譚海 卷之一 富士山の事
富士山の事
○富士絶頂をオハチヤウと云。其外に藥師が嶽といふあり。六月十二日其堂の開帳也。此日登山すれば毎年極て天氣よしと云り。大抵富士山は登山七月中よろし、天氣晴朗也。六月中は天氣よき事すくなく山あるゝ也。七月も廿日より後登山はやうやく雪ふるゆへ寒しと。すばしり村の御師(おし)大申覺(だいしんがく)太夫(たいふ)物語なり。
[やぶちゃん注:「オハチヤウ」底本には右に『(八葉)』と傍注する。これは富士山頂にある八つの峰、八神峰(はっしんぽう)のこと。これを仏教の「八葉蓮華」(花弁が八枚ある蓮華で、真言密教などでは胎蔵界曼荼羅の中央にこれを描いて、中央に大日如来を、各八葉に四人の仏陀と四人の菩薩を配する)に掛けて「八葉」という名称で呼んだもの。ウィキの「八神峰」によれば、最高峰の剣ヶ峰(三七七六メートル)以下、白山岳(釈迦ヶ岳)・久須志岳(薬師ヶ岳)・大日岳(朝日岳)・伊豆岳(観音岳/阿弥陀岳)・成就岳(勢至ヶ岳/経ヶ岳)・駒ケ岳(浅間ヶ岳)・三島岳(文殊ヶ岳)。
「其堂」同山頂の久須志神社のこと。
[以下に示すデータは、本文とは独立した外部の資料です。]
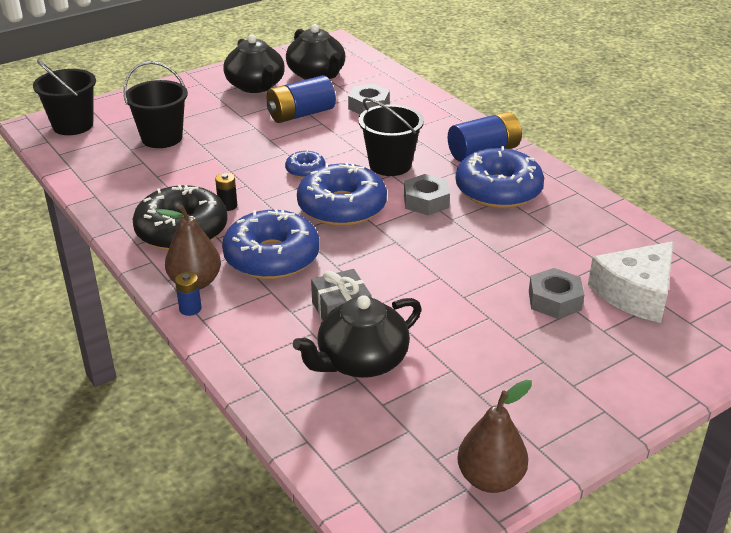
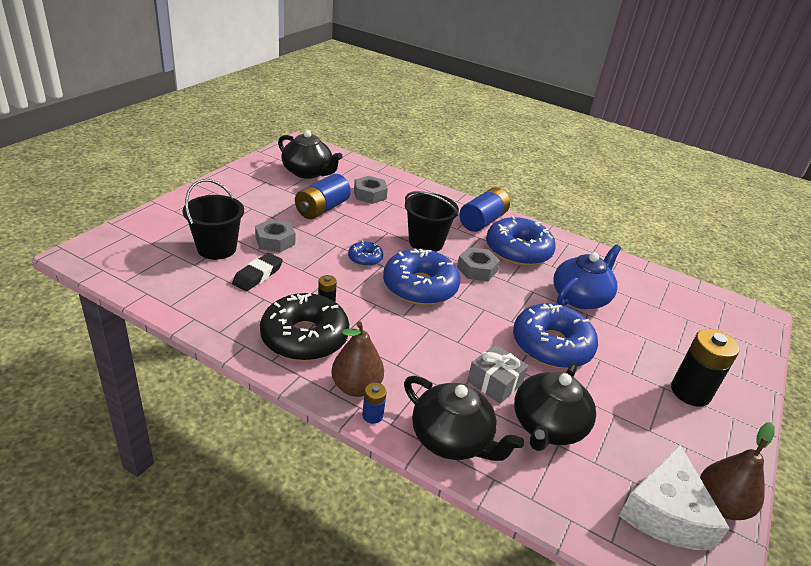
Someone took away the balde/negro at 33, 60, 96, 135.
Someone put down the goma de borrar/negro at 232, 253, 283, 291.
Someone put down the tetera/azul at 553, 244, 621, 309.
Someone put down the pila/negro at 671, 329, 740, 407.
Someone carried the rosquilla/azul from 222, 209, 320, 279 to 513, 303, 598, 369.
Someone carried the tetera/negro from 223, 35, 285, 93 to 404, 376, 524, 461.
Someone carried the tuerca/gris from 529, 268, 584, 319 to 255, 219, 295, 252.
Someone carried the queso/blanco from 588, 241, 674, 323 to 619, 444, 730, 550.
薬師如来及び鹿島金山大権現を祀る。
「すばしり村」静岡県の北東、富士山の東斜面にあった駿東郡須走村。現在は小山町内。
「御師(おし)」神宮や神社に属して、信徒の依頼により、代祈祷を行った祈祷師。熊野・伊勢など一社の信徒を相手に祈祷や宿泊の世話をした。参詣に不便な山岳神などの代理祈禱なども行った。伊勢神宮のそれのみ「おんし」と読む慣わしがある。
「大申覺太夫」恐らくは筆者の「大申學太夫」の誤記と思われる。「大申學」は須走村で代々御師を勤めた家の屋号だからである(八木書店二〇〇〇年刊木村礎・林英夫編「地方史研究の新方法」に拠る)。現在も旅館を営んでおられるようである。「太夫」は神社の御師の称。]